男はよいしょ、と口に出しながらロートヴァルをどうにか担ぐ。おいで、と手で示す彼に、R4-Bは小走りでついていく。煙のように濁った不安で、胸をぎゅっと締めつけるような心配で、涙が溢れそうだった。しかしそれらをぐっとおさえる。だめ、だめ。見知らぬ親切な男とともに、R4-Bは駆けていく。


男はよっこいしょ、と口に出しながらロートヴァルを肩から下ろし、ベッドに寝かす。そしてくるりと向きを変えると、ひざを曲げて、R4-Bに目線を合わせる。R4-Bもしっかりと男の目を見る。

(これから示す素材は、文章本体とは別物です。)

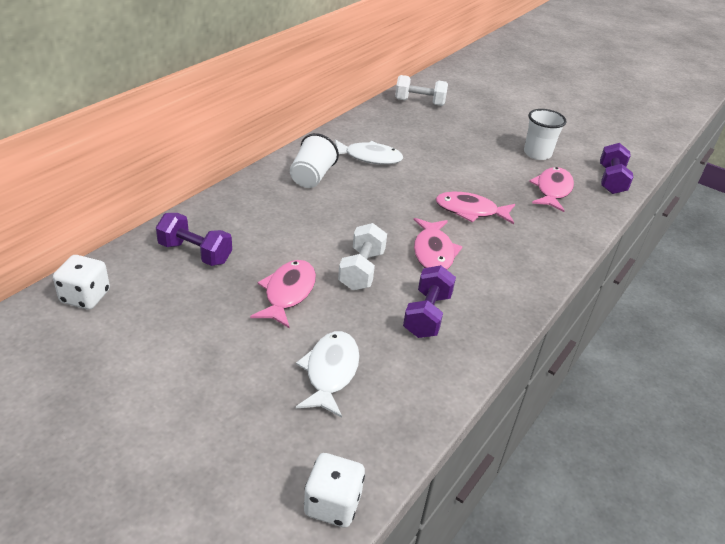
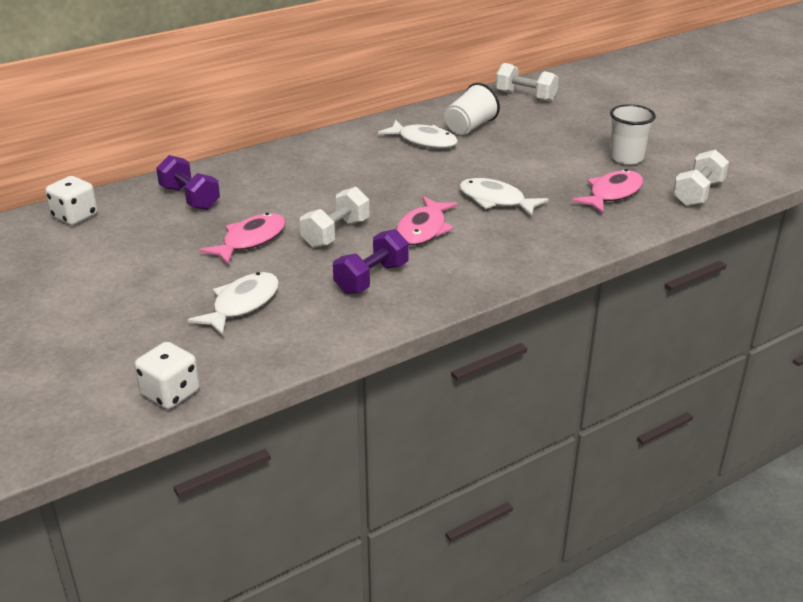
camera: 25 degrees right, 5 degrees down
(312, 177) = (348, 151): white cup -> white cup (469, 127)
(470, 211) = (496, 200): pink fish -> white fish
(611, 180) = (698, 193): purple dumbbell -> white dumbbell

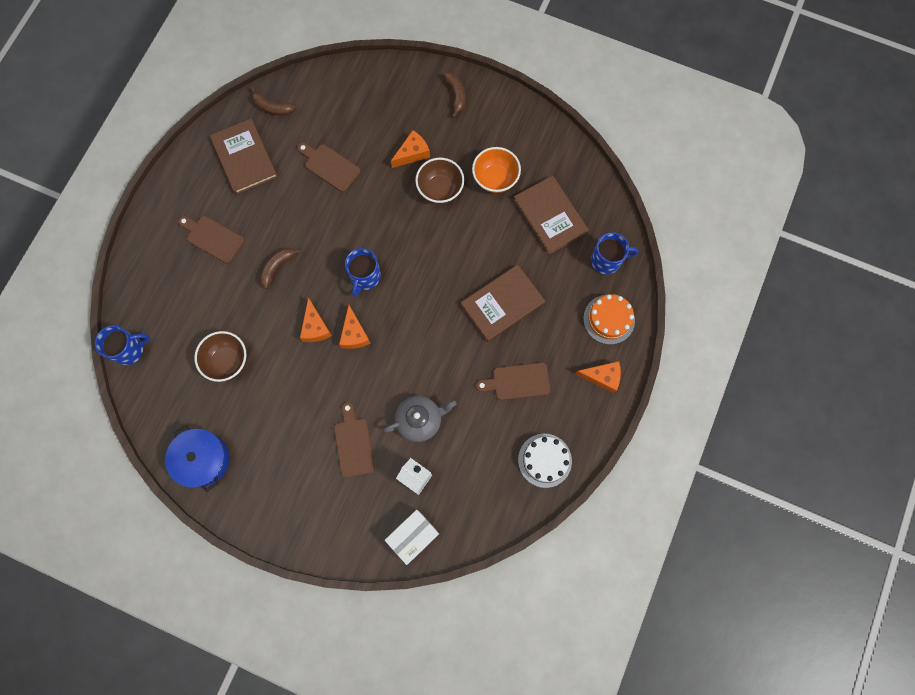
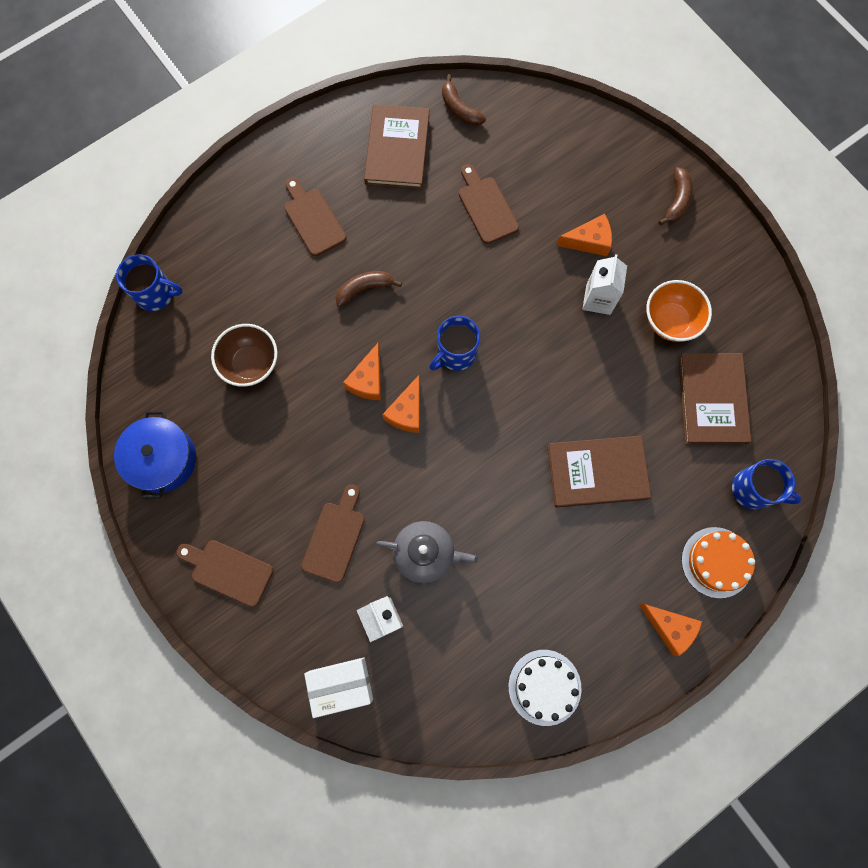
camera: 30 degrees right, 0 degrees up
(440, 189) = (598, 299): brown bowl -> white carton
(517, 381) = (564, 574): brown cutting board -> brown cutting board (228, 571)

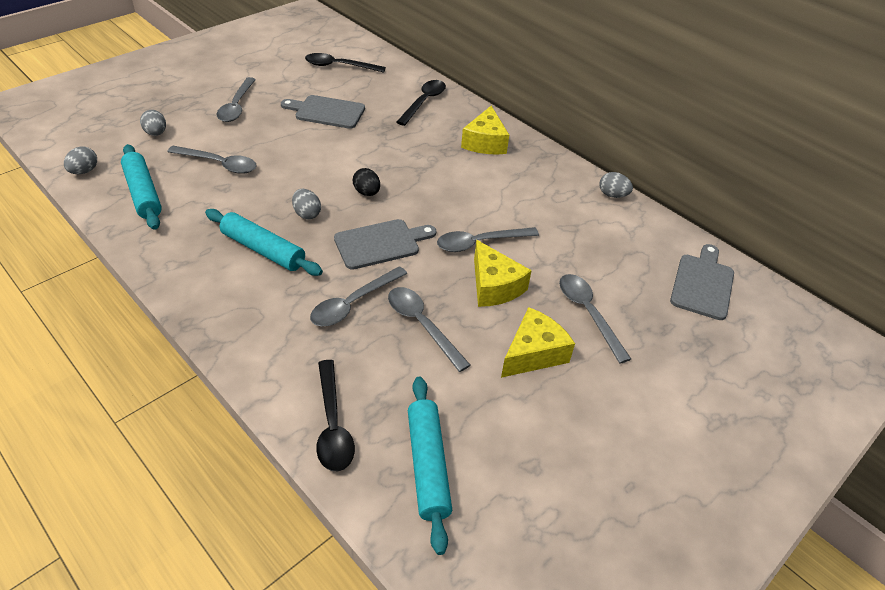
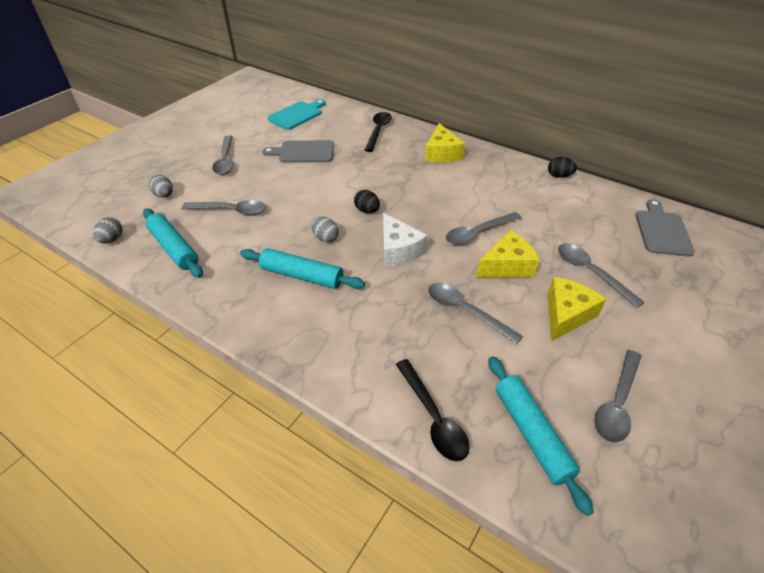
camera: 10 degrees left, 0 degrees up
(339, 66) = (297, 115): black spoon -> turquoise cutting board
(353, 303) = (400, 305): grey spoon -> grey spoon (617, 403)
(380, 243) = (398, 250): grey cutting board -> white cheese
(494, 286) = (507, 266): yellow cheese -> yellow cheese turned 75 degrees counterclockwise
(612, 195) = (559, 176): grey egg -> black egg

「もう大丈夫だ。ところで坊や、倒れる直前に彼が何か叫んでいたって言っていたね。もしかすると彼、火事に何かトラウマがあるのかもしれない」

「…可能性はあります。でもロートヴァルからそんな話、聞いたことなくて…」

「彼自身も予想していなかったのかもな。まさか倒れるなんて。ともかく、医者が来るから少し待ってておくれ」

「はい」

「じゃ、俺はこれで」

男は部屋のドアのドアノブに手をかけ、出ていこうとする。R4-Bははっとして、すぐに声をかける。

「あの!」

「ん、なんだい?」

男がふり返る。R4-Bは大きな声で言う。

「ありがとうございました!」

男はふっと笑う。そしてウィンクすると、ドアを開けて、姿を消す。

十分ほどすると、医者がやってくる。医者はロートヴァルをまじまじと見て、次には色々なところを調べあげる。瞳孔、口の中、頭、脈、鼓動、打撲傷…

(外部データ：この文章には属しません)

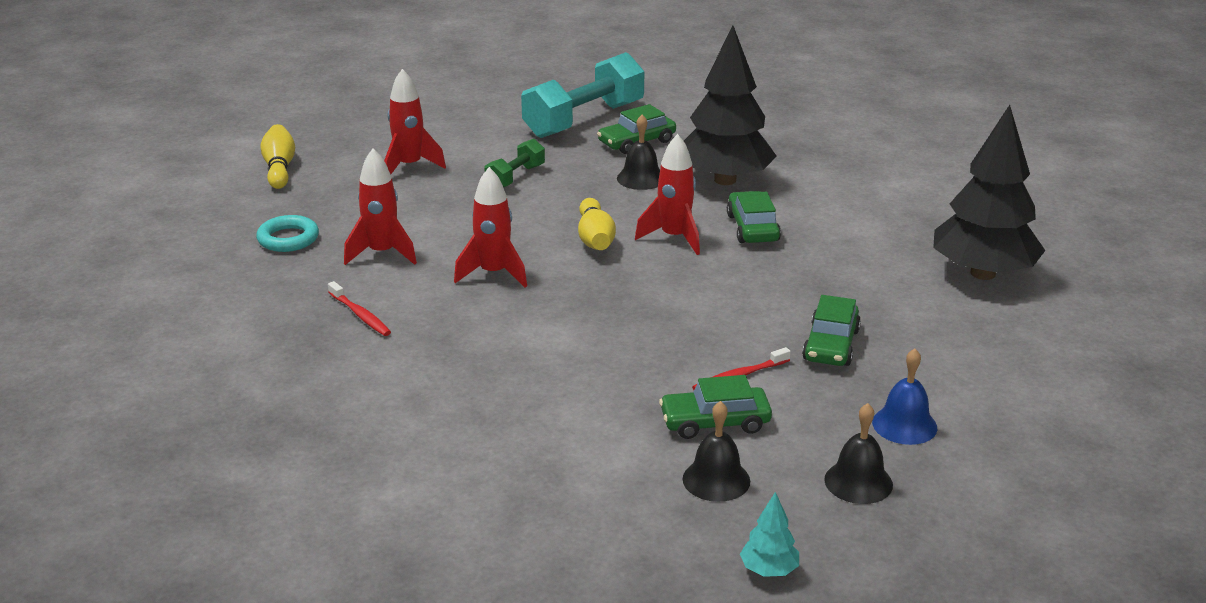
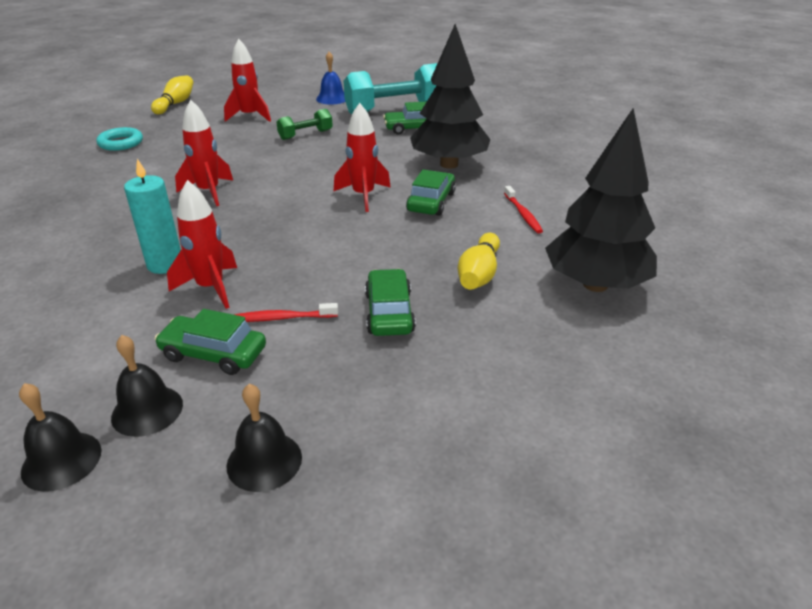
camera: 25 degrees right, 5 degrees up
(360, 315) = (90, 199): red toothbrush -> red toothbrush (523, 214)
(382, 253) = (160, 163): red rocket -> red rocket (211, 288)
(555, 360) = (165, 264): none -> turquoise candle
(595, 238) = (307, 184): yellow bowling pin -> yellow bowling pin (479, 274)
(641, 178) = (389, 151): black bell -> black bell (61, 460)
(769, 570) = (69, 532): turquoise tree -> none
(830, 345) = (389, 312): green car -> green car turned 135 degrees clockwise
(904, 425) = (373, 413): blue bell -> blue bell (332, 98)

「うむ、少し打撲の痕があるくらいだね。特にこれといって異常はない。少なくとも今私にできる診察のかぎりでは」

医者は白いひげをふるわせて言う。そしてR4-Bを見る。

「坊や、安心しておくれ。大丈夫だよ、彼は死んだりなどしない。こうして安静にしていれば、いずれ目を覚ますからね。だからそんな悲しい顔をしないでおくれ。彼が目を覚ましたとき、君がそんな顔をしていたら、彼、きっと困ってしまうよ」

「は、はい…」

R4-Bは震える声で返事をする。しかしひざはがくがくとして言うことを聞かず、今にも涙は流れそうになる。そんなR4-Bの様子を見て、医者は優しく穏やかな声で言う。

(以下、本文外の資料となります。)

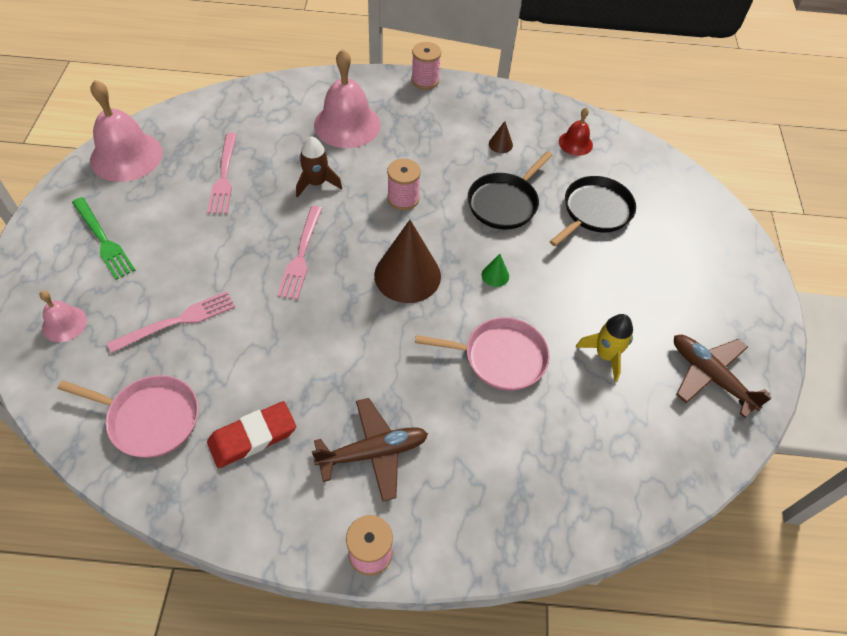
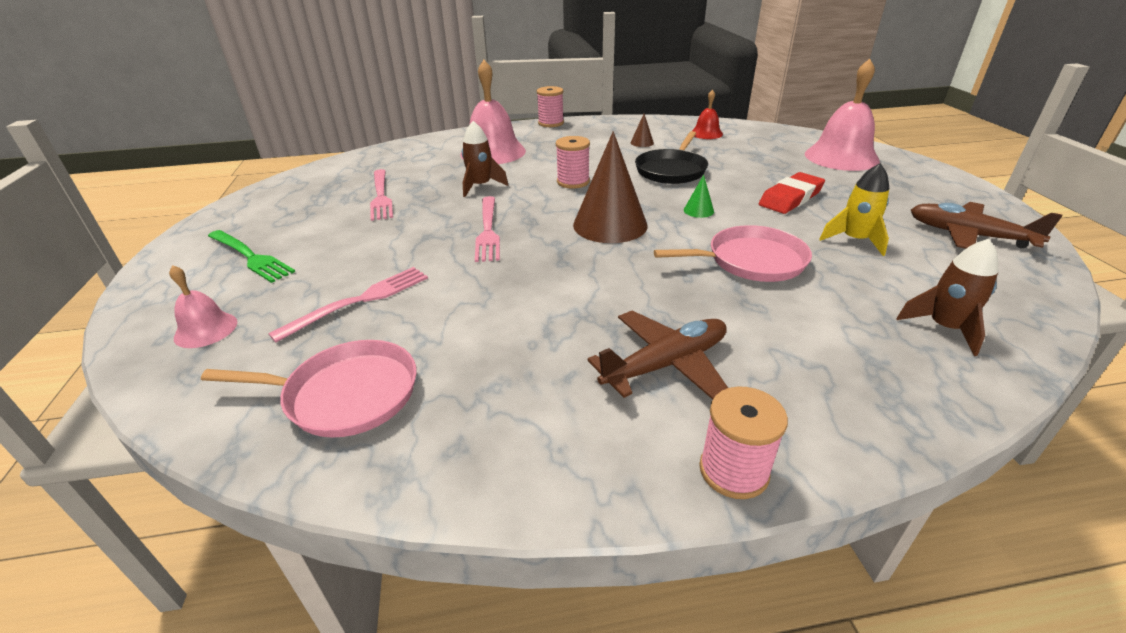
camera: 10 degrees left, 20 degrees down
(126, 156) = (268, 200): pink bell -> pink bell (841, 157)
(252, 437) = (498, 383): red eraser -> red eraser (790, 198)
(594, 211) = (757, 162): black pan -> none
(599, 475) = (944, 328): none -> brown rocket

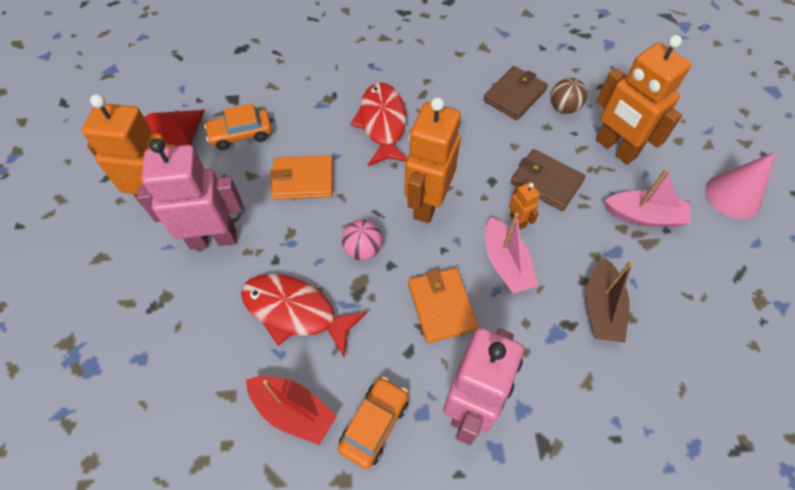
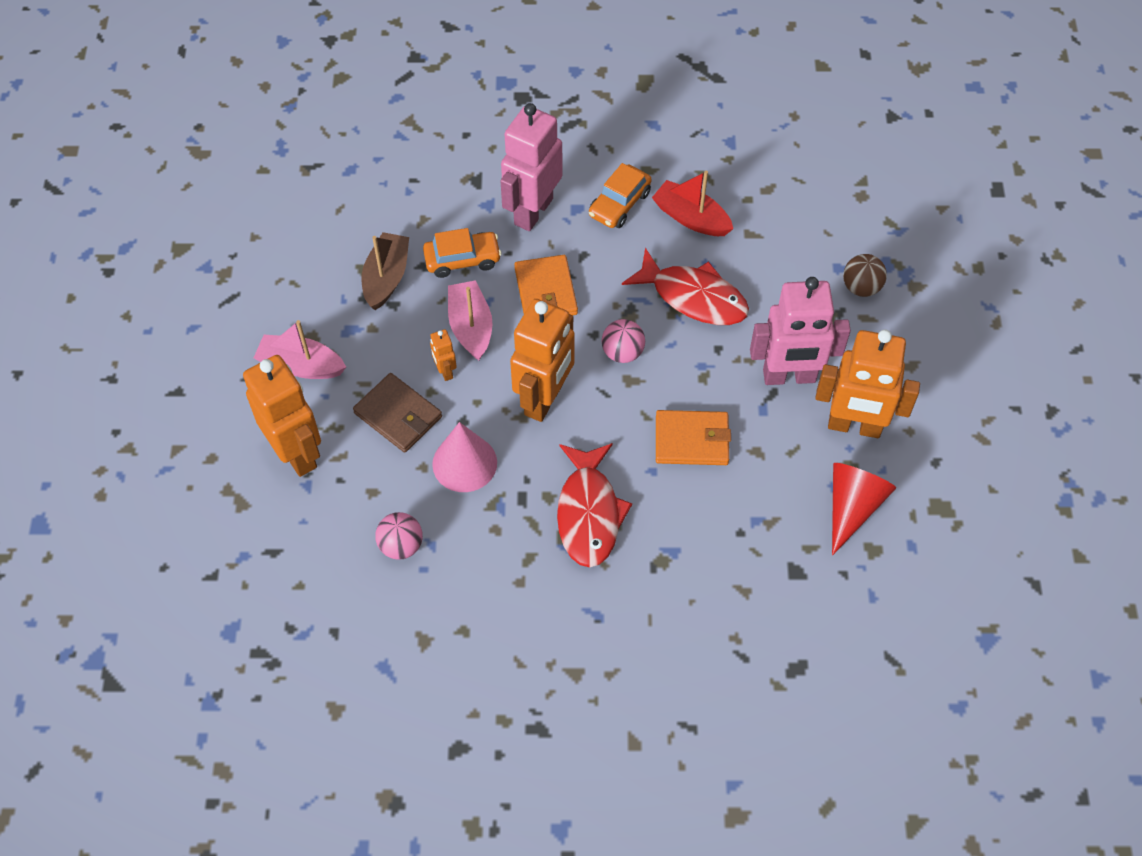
camera: 175 degrees left, 0 degrees up
(241, 135) = (776, 511): orange car -> orange car (462, 259)
(514, 95) = (401, 545): brown wallet -> pink ball
(564, 108) = (339, 519): brown ball -> brown ball (861, 287)
(733, 196) = (186, 381): pink cone -> pink cone (464, 463)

「でもね、もし本当につらいなら…泣くといい。涙はね、流すためにあるんだよ。心を洗うために」

「…」

R4-Bは返事ができない。

「ひとりになりたいかな?私はおいとまするとしよう。坊やも楽にして。ここは安全だし、彼も大丈夫だから」

そう言うと、医者は静かにドアの向こうへ消える。静寂だけが残る。


医者が去ってから半時ほどたつ。ロートヴァルは目を覚まさない。まだ、まだ。R4-Bはしだいに、どす黒い不安にたえられなくなっていく。もしお医者さんの言うことが間違っていたら?もし本当にこのまま、ロートヴァルが目を覚まさなかったら?目の奥がじわりと熱くなる。泣きたくない。R4-Bは必死におさえる。しかし、同時に思う。こんなにもつらいのに、こんなにも心配なのに、泣いちゃいけないの?ロートヴァルのことが大好きなのに、泣いちゃいけないの?自分の心にふたをして、し続けて、本当に幸せになれるの?僕は今、正しいことをしているの?心の奥底から、疑問はどんどん湧き出てくる。どうしてそんなに大人になりたいの?大人になったとして、僕は堂々としていられるの?ロートヴァルに嘘をつき続けて、僕はもう立派に悪魔なんじゃないの?

…R4-Bは決断する。とたんに心の中の疑問たちは姿を消す。薄汚れた悩みも、どす黒い不安も、何もかもが消えて、いなくなる。まるで冬の冷たい湖面のように、心の中が静かになる。美しい凪。

「…もう、やめよう」

R4-Bは眠り続けるロートヴァルを見て、そっと言う。目の奥がどんどん熱くなっていく。

「僕は、僕の心にしたがうよ」

涙が溢れる。涙が静かに頬をつたう。それはダイヤモンドの結晶となって落ち、服に、床に染みこむ。止められないし、止めるつもりもない。涙はやがて滝のように流れ、R4-Bは声をおさえられなくなる。怖いよ、寂しいよ。いつもみたいにそばにいてよ。R4-Bは声をあげて泣き続ける。涙を我慢していた今までの人生の分まで、彼は泣き続ける。


夢は、針で穴を開けられた風船のように、あっという間にしぼんでゆく。やがて小さな虹色の宝石になると、最期の煌めきを見せて、粉々に砕ける。星の砂となって、それは彼方へと去っていく。